Greetings not-so-fat cyclists! We’re pretty much beside ourselves with how the first annual (oh presumption!) Beeminder Fat Cyclist Weight Loss Competition turned out. When we say we’re beside ourselves we mean that literally — Beeminder is a husband-and-wife team and we hack on it day and night shoulder-to-shoulder. Ok, but also figuratively beside ourselves. This thing had everything: drama and suspense on the leaderboard, you all lost a ton of weight, and we raised just over $4000 for The Hammer’s World Bicycle Relief fundraising.
And when we say you all lost a ton of weight we mean that literally too. (We’re very literal. It’s a programmer thing.) To be exact, you lost a total of 1912 pounds, or 14 pounds per person.
Let’s back up for those just tuning in. In March Fatty announced a new kind of weight loss contest using Beeminder where the objective would be consistent progress, not about how much you could lose or how fast. There’s a shorter version on the Beeminder blog.
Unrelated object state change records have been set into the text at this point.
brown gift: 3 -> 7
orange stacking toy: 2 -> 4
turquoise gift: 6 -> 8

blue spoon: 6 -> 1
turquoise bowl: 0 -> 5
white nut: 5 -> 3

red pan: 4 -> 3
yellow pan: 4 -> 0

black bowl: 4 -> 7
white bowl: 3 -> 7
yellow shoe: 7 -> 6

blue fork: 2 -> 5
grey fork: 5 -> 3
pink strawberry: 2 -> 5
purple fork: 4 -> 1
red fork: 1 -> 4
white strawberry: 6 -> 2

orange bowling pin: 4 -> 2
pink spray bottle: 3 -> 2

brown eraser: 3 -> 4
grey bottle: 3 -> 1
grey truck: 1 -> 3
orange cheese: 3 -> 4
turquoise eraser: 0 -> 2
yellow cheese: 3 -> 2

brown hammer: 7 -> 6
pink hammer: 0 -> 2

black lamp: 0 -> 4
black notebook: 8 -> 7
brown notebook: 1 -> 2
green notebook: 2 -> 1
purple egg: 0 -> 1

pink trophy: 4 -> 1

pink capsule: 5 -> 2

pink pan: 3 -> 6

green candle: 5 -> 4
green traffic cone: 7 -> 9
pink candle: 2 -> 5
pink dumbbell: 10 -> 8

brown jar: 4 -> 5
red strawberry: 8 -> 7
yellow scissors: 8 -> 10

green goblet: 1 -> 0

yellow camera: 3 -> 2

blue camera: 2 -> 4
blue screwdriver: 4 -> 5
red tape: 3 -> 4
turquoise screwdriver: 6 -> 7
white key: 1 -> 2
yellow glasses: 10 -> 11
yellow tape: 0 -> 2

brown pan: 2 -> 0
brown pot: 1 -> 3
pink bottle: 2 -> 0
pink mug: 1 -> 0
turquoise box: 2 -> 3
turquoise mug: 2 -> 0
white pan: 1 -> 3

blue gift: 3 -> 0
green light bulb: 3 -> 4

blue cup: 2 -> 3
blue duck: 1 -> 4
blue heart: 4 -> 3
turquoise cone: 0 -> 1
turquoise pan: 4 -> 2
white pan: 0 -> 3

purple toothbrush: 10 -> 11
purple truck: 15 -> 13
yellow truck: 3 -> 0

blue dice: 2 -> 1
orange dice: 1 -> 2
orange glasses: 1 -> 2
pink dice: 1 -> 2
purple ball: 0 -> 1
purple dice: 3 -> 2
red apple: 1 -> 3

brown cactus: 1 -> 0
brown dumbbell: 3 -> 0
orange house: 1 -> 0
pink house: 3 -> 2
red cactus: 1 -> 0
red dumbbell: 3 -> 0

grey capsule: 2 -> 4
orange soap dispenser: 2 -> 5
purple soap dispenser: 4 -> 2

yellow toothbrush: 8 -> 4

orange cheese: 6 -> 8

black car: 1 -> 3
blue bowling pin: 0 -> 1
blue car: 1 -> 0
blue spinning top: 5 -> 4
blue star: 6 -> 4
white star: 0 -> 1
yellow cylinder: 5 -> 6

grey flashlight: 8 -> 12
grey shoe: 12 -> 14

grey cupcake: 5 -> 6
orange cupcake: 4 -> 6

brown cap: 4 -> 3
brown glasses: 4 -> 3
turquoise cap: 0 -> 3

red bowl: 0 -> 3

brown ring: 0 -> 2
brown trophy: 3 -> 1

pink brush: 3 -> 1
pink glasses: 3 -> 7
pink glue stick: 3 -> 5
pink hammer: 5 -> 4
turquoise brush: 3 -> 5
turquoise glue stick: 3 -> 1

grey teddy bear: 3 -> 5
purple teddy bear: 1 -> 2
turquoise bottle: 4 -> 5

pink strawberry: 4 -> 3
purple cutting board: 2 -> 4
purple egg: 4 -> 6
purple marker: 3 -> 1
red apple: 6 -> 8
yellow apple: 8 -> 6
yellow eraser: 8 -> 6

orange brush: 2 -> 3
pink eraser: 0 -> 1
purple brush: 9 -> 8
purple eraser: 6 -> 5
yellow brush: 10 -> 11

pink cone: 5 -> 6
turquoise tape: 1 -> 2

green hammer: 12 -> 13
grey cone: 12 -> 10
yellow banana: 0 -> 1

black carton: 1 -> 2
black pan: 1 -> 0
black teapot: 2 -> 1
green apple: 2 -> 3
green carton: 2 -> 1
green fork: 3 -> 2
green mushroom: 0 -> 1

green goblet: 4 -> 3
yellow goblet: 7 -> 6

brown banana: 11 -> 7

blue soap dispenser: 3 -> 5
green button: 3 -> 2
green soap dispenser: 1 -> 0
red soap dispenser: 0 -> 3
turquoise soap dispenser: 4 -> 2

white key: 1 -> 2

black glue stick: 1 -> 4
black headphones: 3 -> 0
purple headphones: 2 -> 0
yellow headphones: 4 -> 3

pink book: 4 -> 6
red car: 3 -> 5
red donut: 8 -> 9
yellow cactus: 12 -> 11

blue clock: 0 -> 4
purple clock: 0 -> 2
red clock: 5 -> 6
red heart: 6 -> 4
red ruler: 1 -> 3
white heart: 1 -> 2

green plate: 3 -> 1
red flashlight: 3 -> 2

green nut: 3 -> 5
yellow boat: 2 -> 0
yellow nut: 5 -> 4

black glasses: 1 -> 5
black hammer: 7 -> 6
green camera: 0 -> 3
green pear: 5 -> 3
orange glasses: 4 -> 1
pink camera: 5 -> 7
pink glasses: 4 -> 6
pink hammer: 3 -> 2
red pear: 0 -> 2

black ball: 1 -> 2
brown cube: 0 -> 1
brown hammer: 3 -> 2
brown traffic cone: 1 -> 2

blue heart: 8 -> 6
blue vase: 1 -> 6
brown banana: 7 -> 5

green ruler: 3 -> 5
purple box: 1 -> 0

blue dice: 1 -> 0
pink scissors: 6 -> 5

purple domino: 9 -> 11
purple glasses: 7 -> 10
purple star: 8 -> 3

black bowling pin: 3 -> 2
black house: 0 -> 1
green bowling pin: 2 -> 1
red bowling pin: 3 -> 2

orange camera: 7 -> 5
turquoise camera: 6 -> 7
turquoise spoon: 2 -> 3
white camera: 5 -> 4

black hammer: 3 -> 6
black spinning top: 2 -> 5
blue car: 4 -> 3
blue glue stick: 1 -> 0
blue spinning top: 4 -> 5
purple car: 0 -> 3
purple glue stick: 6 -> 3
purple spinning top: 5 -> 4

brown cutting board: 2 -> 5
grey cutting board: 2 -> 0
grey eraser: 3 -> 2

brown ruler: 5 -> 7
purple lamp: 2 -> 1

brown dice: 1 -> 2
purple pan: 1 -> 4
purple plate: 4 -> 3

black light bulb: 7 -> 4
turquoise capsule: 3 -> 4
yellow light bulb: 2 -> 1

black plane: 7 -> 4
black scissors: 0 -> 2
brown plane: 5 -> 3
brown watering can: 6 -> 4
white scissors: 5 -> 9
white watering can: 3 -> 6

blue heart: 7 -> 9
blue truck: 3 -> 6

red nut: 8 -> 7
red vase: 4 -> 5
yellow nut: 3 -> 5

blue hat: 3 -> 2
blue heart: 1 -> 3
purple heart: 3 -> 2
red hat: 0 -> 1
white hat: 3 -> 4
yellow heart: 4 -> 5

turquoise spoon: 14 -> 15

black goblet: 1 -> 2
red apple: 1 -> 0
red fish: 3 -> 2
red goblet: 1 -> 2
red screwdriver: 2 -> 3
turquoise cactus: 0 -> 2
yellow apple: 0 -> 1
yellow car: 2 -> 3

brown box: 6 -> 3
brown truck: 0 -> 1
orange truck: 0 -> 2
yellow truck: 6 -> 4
The extra short version is that you create a Yellow Brick Road to your goal weight — totally up to you to pick it — and then you get points each day you weigh in based on how closely you hew to your chosen path. Importantly, you get fewer points for losing weight faster than you intended. As for what good the points were, we’ll get to that.
To limit the contest to those who were ready to take it seriously, Fatty decided on a $20 ante to charity. That’s where most of the $4000 we raised came from — more than $3000 of it. As for the rest of it, well, this is the crazy part. Losing weight too fast cost you points. But actually failing to lose weight? That cost you money. Not the first time, that one’s free, but each subsequent time you derailed, as we call it, from your Yellow Brick Road, you coughed up ever greater penalties: $5, $10, $30, $90, etc. Normally those penalties are Beeminder’s revenue. For this contest we donated half of them to World Bicycle Relief.
Of course the top competitors never went off track. And that brings us to the exciting part. I hope you’re imagining a drum roll right now. Ringcycles eked out a victory with a near perfect score of 304 points. His prize is a pair of Rapha Classic Bib Shorts, courtesy of Fatty himself.
The contest started out slow, the pack holding together like a peloton. But the competition thinned over the course of the first few weeks, and eventually we got down to just a handful of people vying for the top slot. Mukrider and Actionplant held out longest with perfect scores, but eventually slipped. Ringcycles started out with a couple datapoints below the road so didn’t appear as a top contender at first, but then his subsequent rock solid consistency eventually paid off. Nobody else ended up as close to a perfect score (306 points).
Honorable mention goes to third place, Dena, who had some serious medical issues to contend with but anticipated them almost flawlessly. When her doctor put her on a clear liquid diet, she adjusted the steepness of her Yellow Brick Road accordingly (you’re always allowed to do that with Beeminder, the catch being that any changes have a one-week delay). The most impressive part is that she’s still forging ahead now that the contest is over. Check out that graph!
That brings us to our final plea. The contest was structured to encourage you to lose weight steadily, following the path you set out for yourself, i.e., staying on Beeminder’s yellow brick road. We wanted to encourage sustainable weight loss, rather than just dropping weight like The Hammer dropping Fatty on the descent at Frog Hollow. So even though the contest is over, we want to encourage you to continue minding your weight. If you’re now at your ideal weight, set your yellow brick road flat, and keep weighing in, to ensure you don’t squander all this progress. You can even set your road to slope up during vacations or holidays if you’re ok with gaining weight during those times. The pattern we’ve seen over and over is that as soon as you stop minding your weight, it starts creeping up.